Monodes

Monodes are a theoretical concept in algebraic topology, specifically in the field of homotopical algebra. The term, while not universally adopted or formally standardized, generally refers to a monoid object within a higher category, typically a bicategory or a more general (∞,1)-category.

In this context, a "monoid object" is an object equipped with a multiplication morphism and a unit morphism satisfying associativity and unitality axioms, but these axioms hold up to homotopy or higher-order equivalences, rather than strictly.

The precise definition of a monode depends on the chosen higher categorical framework. For example, in a bicategory, a monode might consist of an object X, a multiplication morphism m: X × X → X, and a unit morphism e: I → X (where I is the identity object), along with associativity and unitality 2-morphisms that are invertible. These 2-morphisms mediate the failure of the associativity and unitality axioms to hold strictly.

In the context of (∞,1)-categories, the definition involves similar concepts but expressed using the language of ∞-groupoids or simplicial sets.
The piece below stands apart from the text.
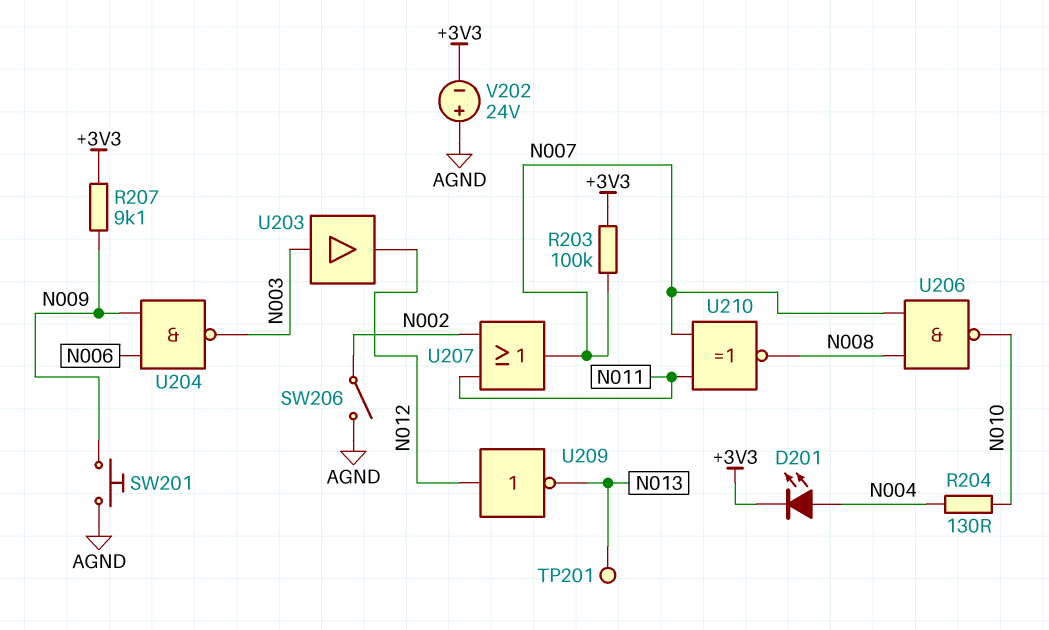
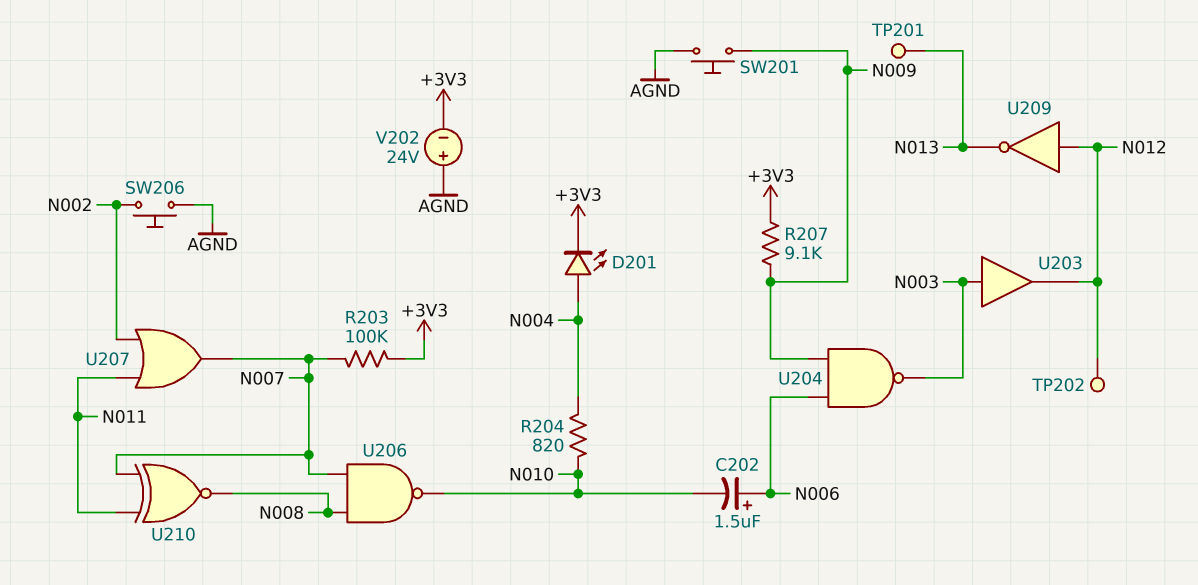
C202: none -> 1.5uF (plus N006, minus N010)
R204: 130 (N004, N010) -> 820 (N004, N010)
SW206: switch (AGND, N002) -> button (AGND, N002)
TP202: none -> test point (N012)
A monode would be an object X together with maps representing multiplication and a unit, satisfying homotopy coherent versions of the monoid laws.

The study of monodes is related to the broader study of higher algebraic structures and their applications in fields like homotopy theory, category theory, and mathematical physics. They provide a way to encode algebraic structure in settings where traditional, strict algebraic structures are not suitable.

The significance of monodes lies in their ability to capture more nuanced and flexible algebraic relationships than traditional monoids. They are used to model situations where composition laws are associative only up to homotopy or higher-order equivalences, which is common in many areas of mathematics.